Watch out for Part Two here soon.
Sunday, 22 November 2009
To The Enterprise in Camden, then for Flashforward, (see what he did there? No website, though...) an evening of up and coming acts organised by Sean Redmond.
Sean's an acoustic guitar-wielding troubadour who saw fit to kick off the evening with some touching heart-on-sleeve ditties.
Next up was one J. willgoose, esq, or if you're an interested listener or better yet, a cool alternative record label looking for a new act, Public Service Broadcasting.
J is a sound engineer by trade, so he's obviously adept at making recorded sound burst through speakers with punch, clarity and subtlety where necessary, but is also clearly a master at wiring up confusing, even bewildering, lengths of cable to complex chunks of electronic equipment.
The fact that J had a couple of technical difficulties (dealt with in amusing fashion, with a sampled public service announcement played on a loop) early in the set suggested his combination of gear was a little more complicated than a mere mic and amp. And so it proved.
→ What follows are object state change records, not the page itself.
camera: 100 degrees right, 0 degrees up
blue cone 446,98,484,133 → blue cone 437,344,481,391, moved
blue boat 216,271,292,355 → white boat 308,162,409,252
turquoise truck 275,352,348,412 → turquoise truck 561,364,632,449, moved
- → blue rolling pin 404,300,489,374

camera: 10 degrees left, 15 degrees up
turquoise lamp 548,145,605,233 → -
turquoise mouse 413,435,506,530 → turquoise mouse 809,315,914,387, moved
A laptop, guitar, banjo, keyboard, sampler and theramin were all utilised during his set, often during the same song - pretty impressive going. Far too early to be suggesting the Tooting man is an alt/esoteric Prince, but so much instrument swapping can only impress. Especially on only his third gig.
It doesn't matter how many instruments you play or how savvy you are at recording if your tunes blow like a Dyson Airblade, but none did.
Mixergames in particular was a snappy alt-breakbeat number one could imagine Krafty Kuts dropping early doors at a party populated by cool people in Hawaiian shirts. New Dimensions In Sound, meanwhile, purred along cheerfully, a bit like Plaid and Groove Armada at their most relaxed, skipping hand in hand along a quiet coast. At least until about halfway through, where some OK Computer-era Radiohead guitar makes a welcome, if unexpected entrance. Theme from PSB was arguably the most immediate tune on offer and perhaps epitomised the PSB sound best (as you'd expect with such a title). Brief spoken word samples, nimble beats and flirtatious banjo riffs worked keenly with lightly trancey synths in a way Lemon Jelly would surely envy.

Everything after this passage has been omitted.